Of course, the country will need more than the birthday optimism of the PM to get us there. Today, the R number for the virus seemed stubbornly high for the UK as a whole, and even London was close to or at 1. The test and trace figures were still worryingly low this week too.

But as the absence of any medic next to Williamson today told us, the government now seems convinced that these are political as much as scientific decisions (Johnson behaved as if we were at Level 3, long before today). The Johnson and Whitty/Vallance axis now feels like another arms-length relationship in action.

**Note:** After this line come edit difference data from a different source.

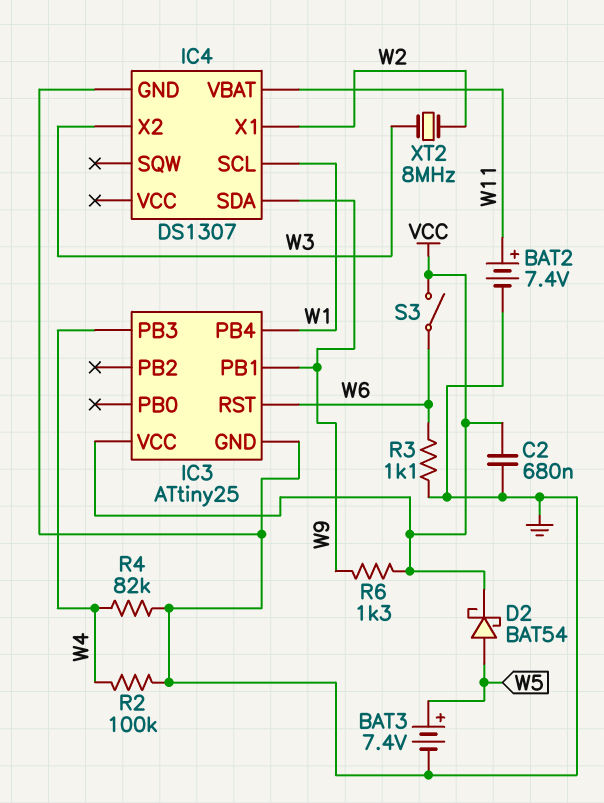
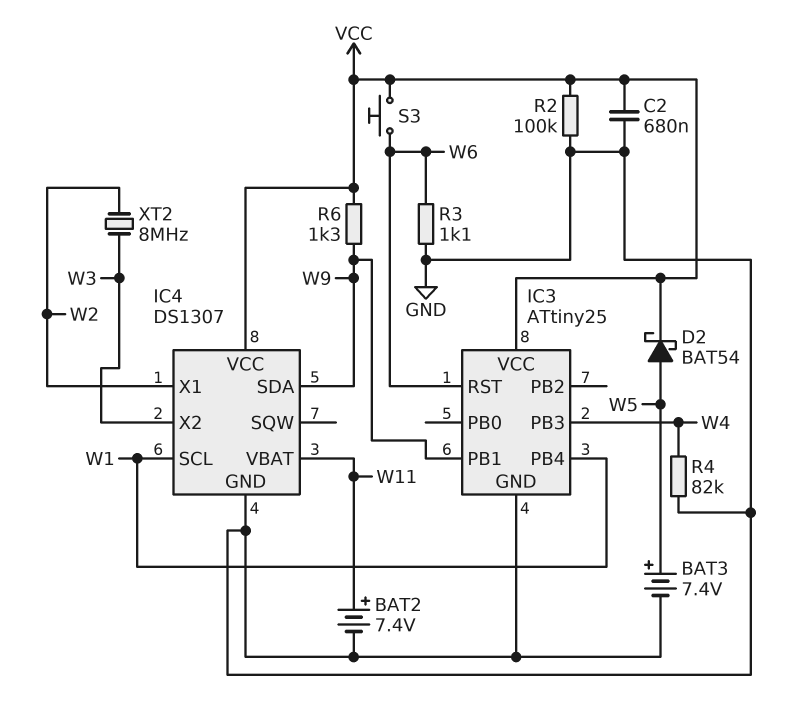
IC4 pin VCC: none -> VCC
R2: 100k (GND, W4) -> 100k (GND, VCC)
S3: switch (VCC, W6) -> button (VCC, W6)

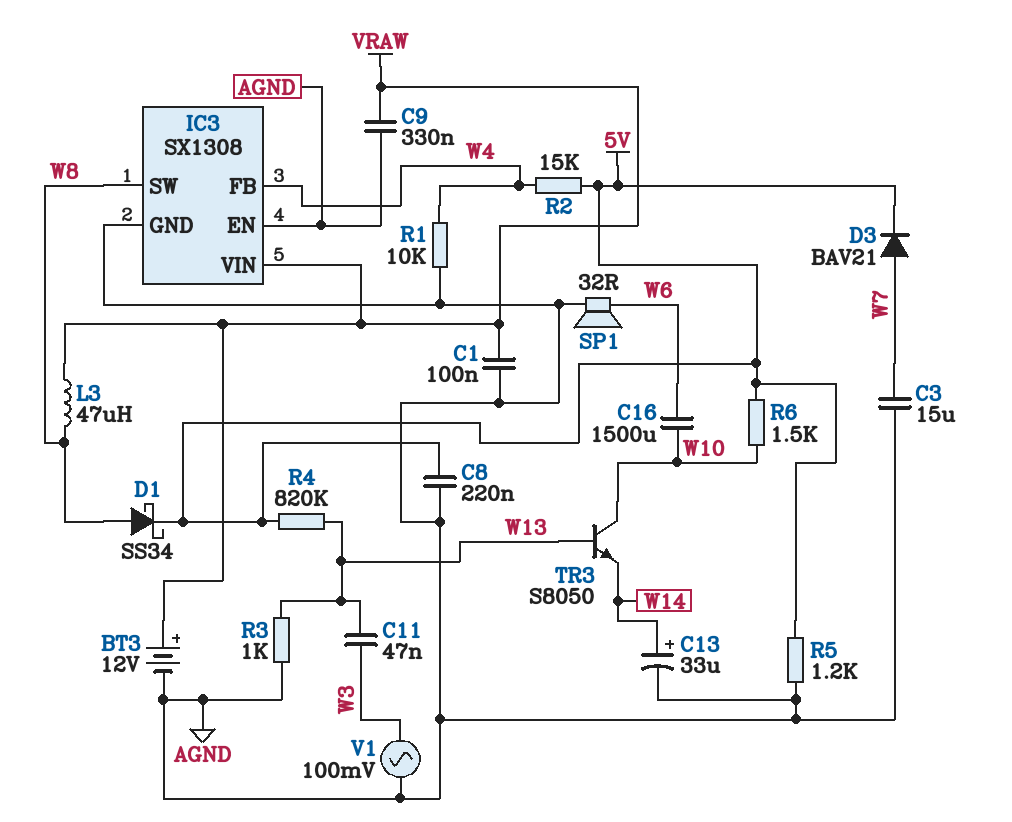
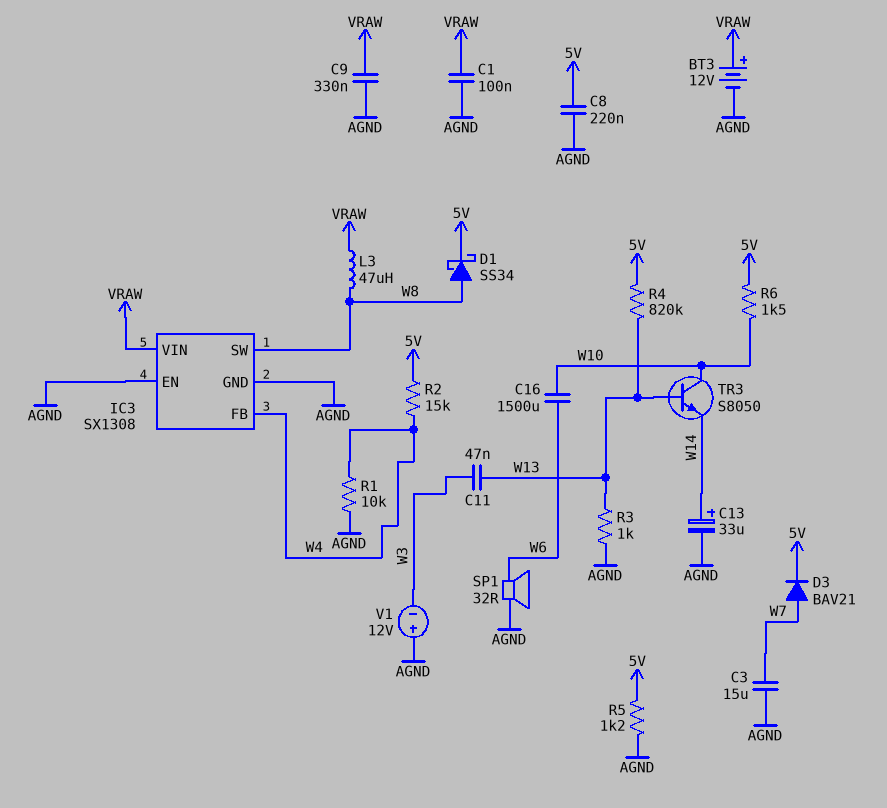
V1: AC 100mV (AGND, W3) -> 12V (plus AGND, minus W3)

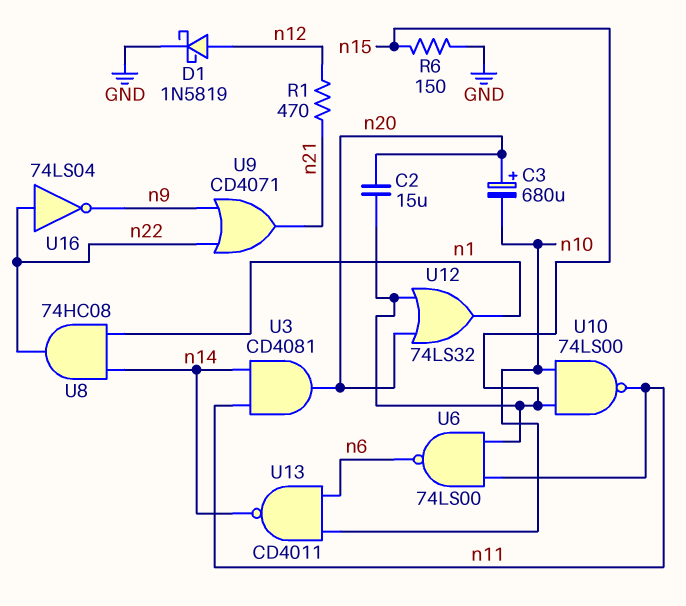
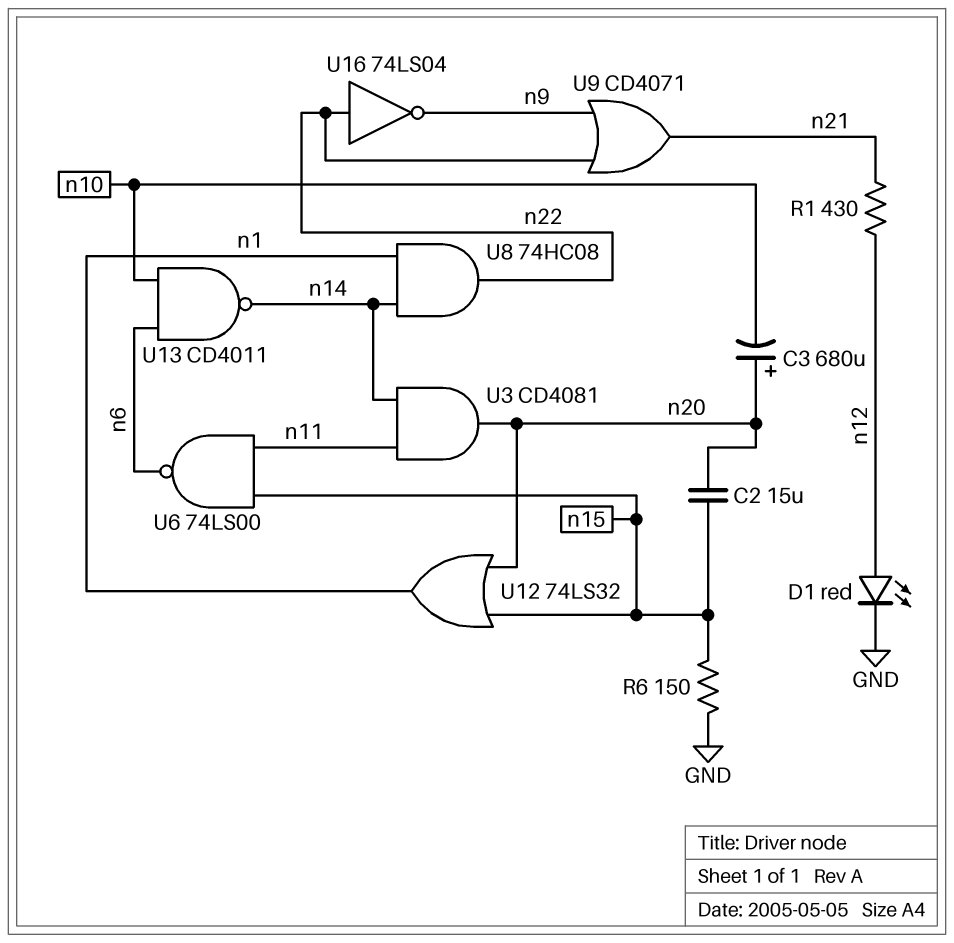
D1: schottky 1N5819 (A n12, K GND) -> LED red (A n12, K GND)
R1: 470 (n12, n21) -> 430 (n12, n21)
U10: NAND 74LS00 (in n10, in n15, out n11) -> none

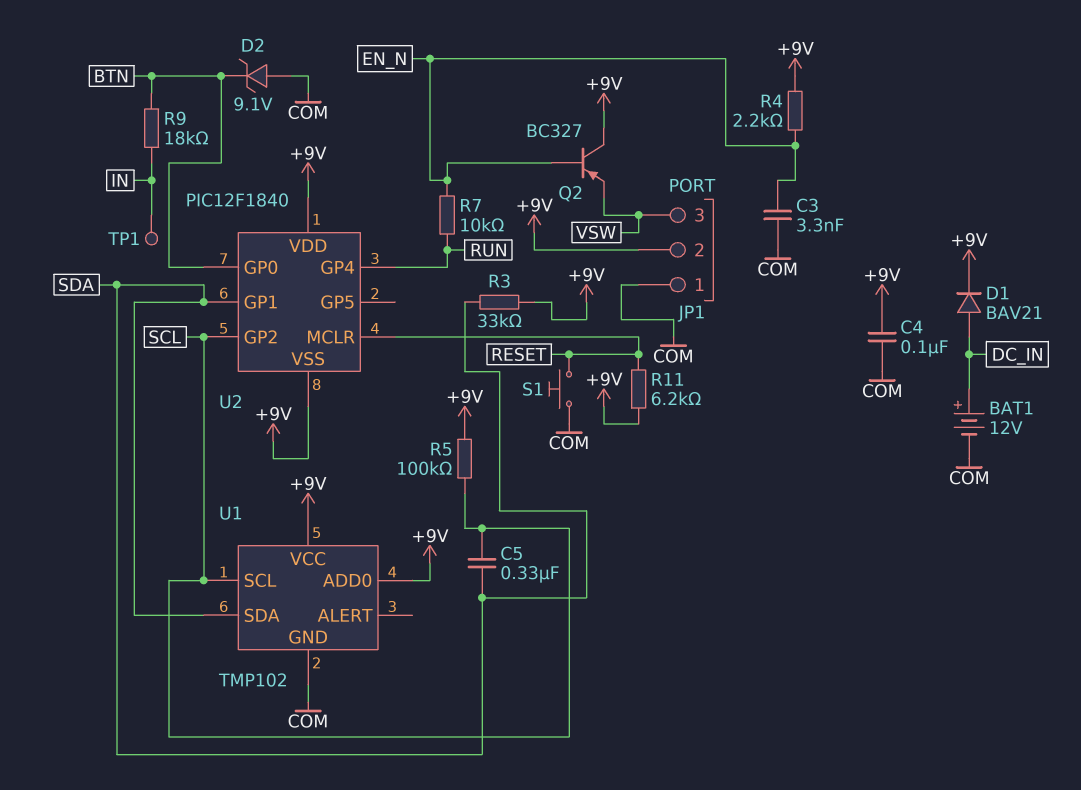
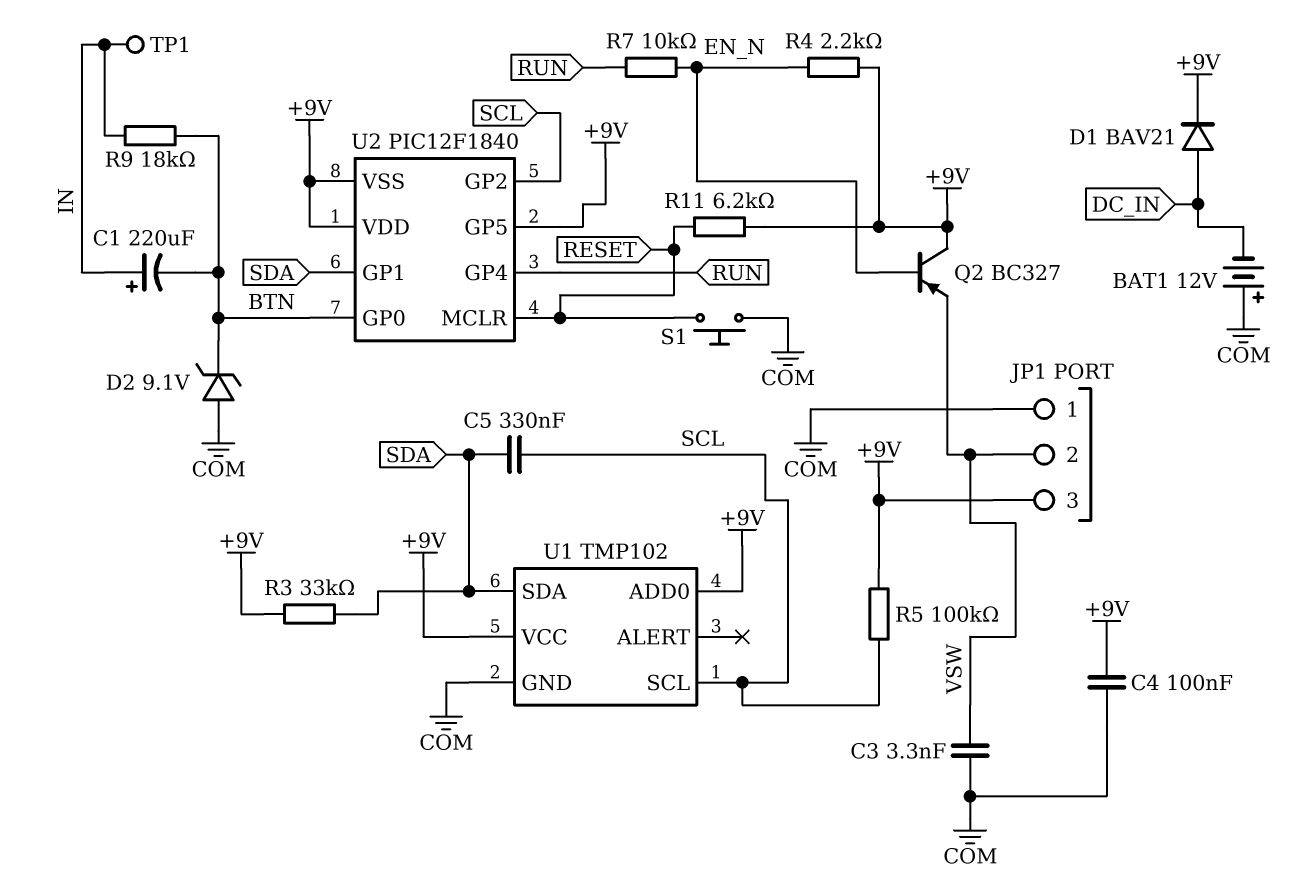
BAT1: 12V (plus DC_IN, minus COM) -> 12V (plus COM, minus DC_IN)
C1: none -> 220uF (plus IN, minus BTN)
C3: 3.3nF (COM, EN_N) -> 3.3nF (COM, VSW)
JP1 pin 2: +9V -> VSW
JP1 pin 3: VSW -> +9V
U2 pin GP5: none -> +9V

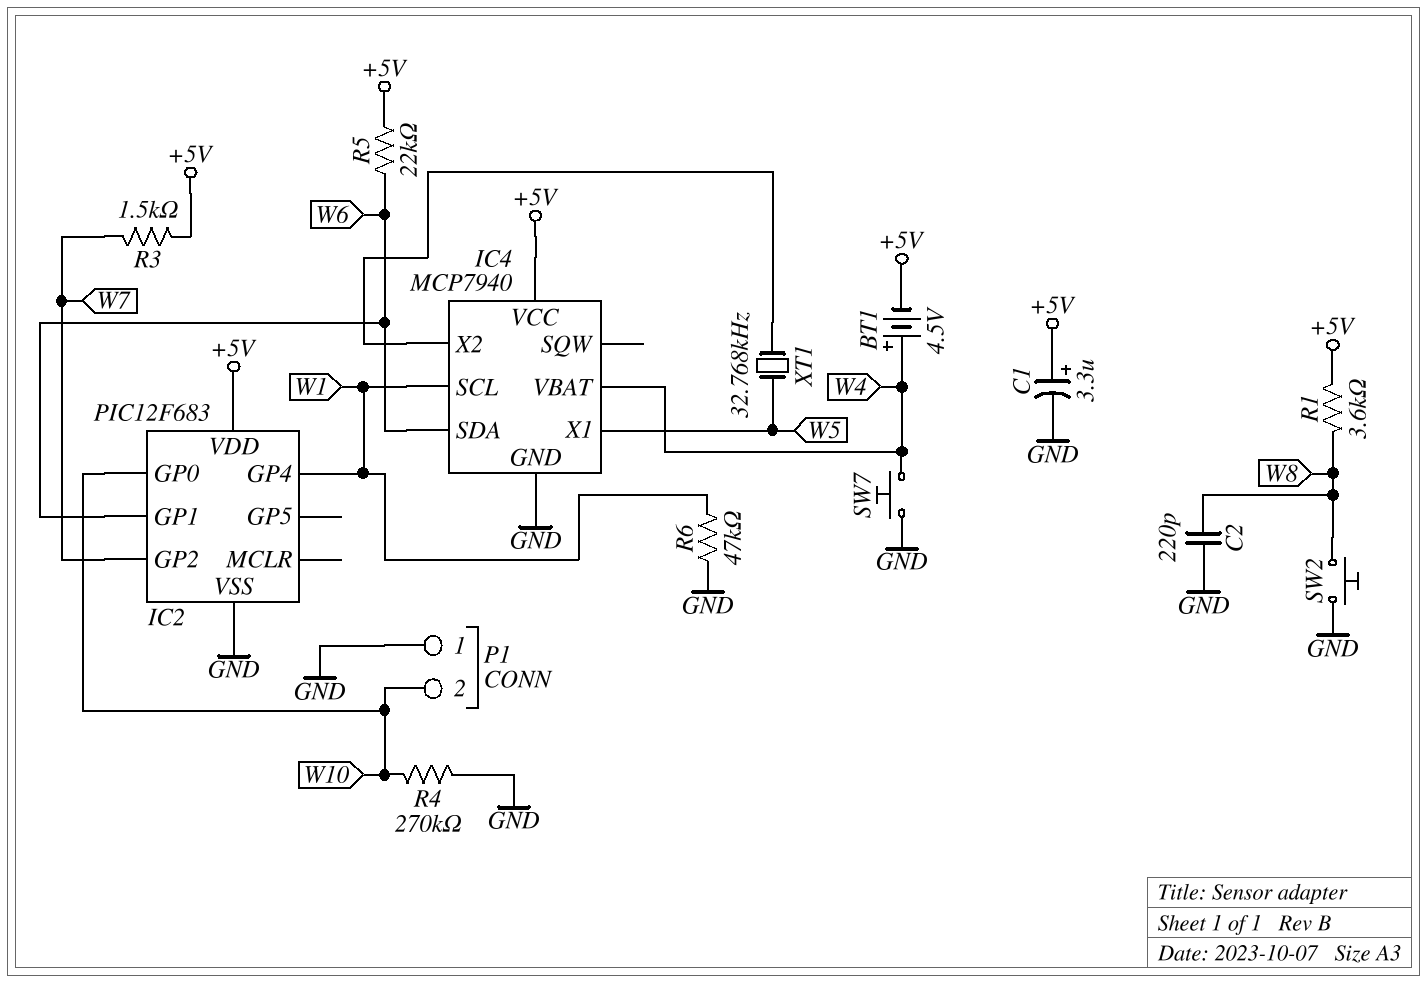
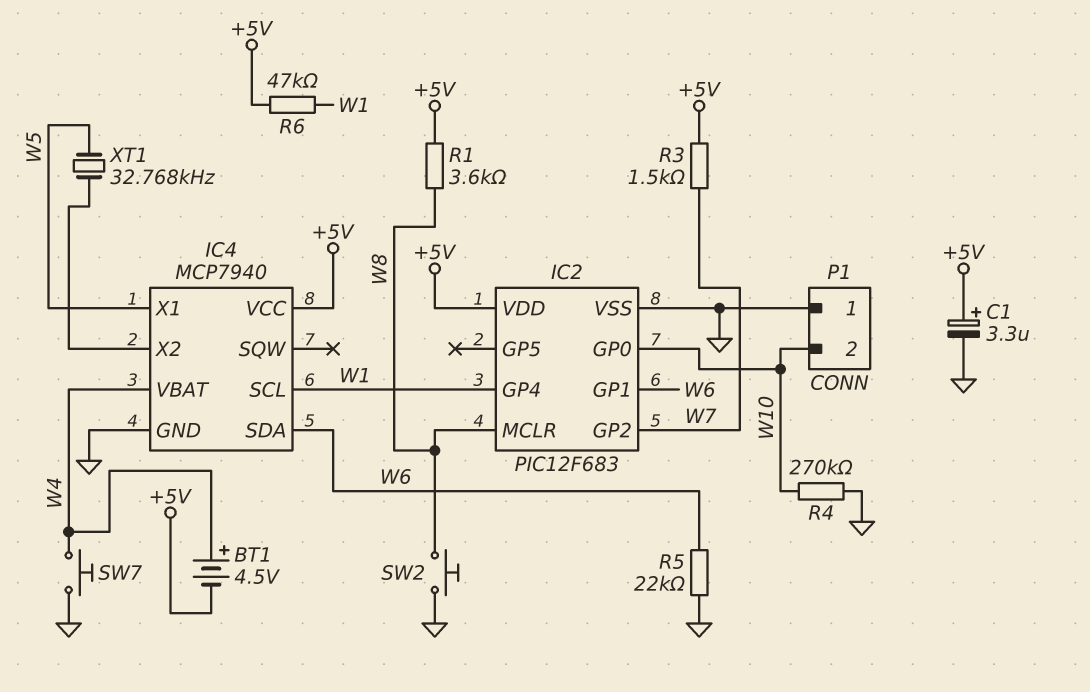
C2: 220pF (GND, W8) -> none
IC2 pin MCLR: none -> W8
R5: 22k (+5V, W6) -> 22k (GND, W6)
R6: 47k (GND, W1) -> 47k (+5V, W1)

And don’t forget that September is nine weeks away. If the number of cases of Covid-19 continues to fall at its current rate, by then the Alert level could be reduced to that desired lemon-and-herb Level 2 (‘cases and transmission is low’). The PM is clearly hoping we’ll all be ready for a cheeky Nando’s by then. As long as we wash our hands thoroughly.

But there is a big gamble in all this, and not just in health terms. It’s possible that despite all the social distancing changes, UK firms will have been so hard hit by the sheer scale of the pandemic that they still lay off large numbers of workers. Johnson obviously wants the ‘new normal’ to be ‘near normal’ for many of us. If unemployment jumps, life won’t seem normal at all for many.

Quote Of The Day

“We have to start thinking of a world in which we are less apprehensive about this disease.”

Boris Johnson

Friday Cheat Sheet

The UK’s coronavirus alert level has been downgraded from 4 to 3, its chief medical officers have said, a level that allows a “gradual relaxation of restrictions” (which have already started).

The latest daily increase in the number of deaths in the UK from Covid-19 was 173, bringing the total death toll to 42,461.

South Asian people are the most likely to die from coronavirus after being admitted to hospital in Great Britain, a new study has found.

Apple told the Times it did not know the UK was working on a “hybrid” version of the NHS coronavirus contact-tracing app. The firm took the unusual step of saying it was also unaware of an issue regarding distance-measuring, raised by Matt Hancock.‌

Sir Simon McDonald, the most senior civil servant at the Foreign and Commonwealth Office is to step down from his role “at the request” of Boris Johnson, ahead of its merger with DfID.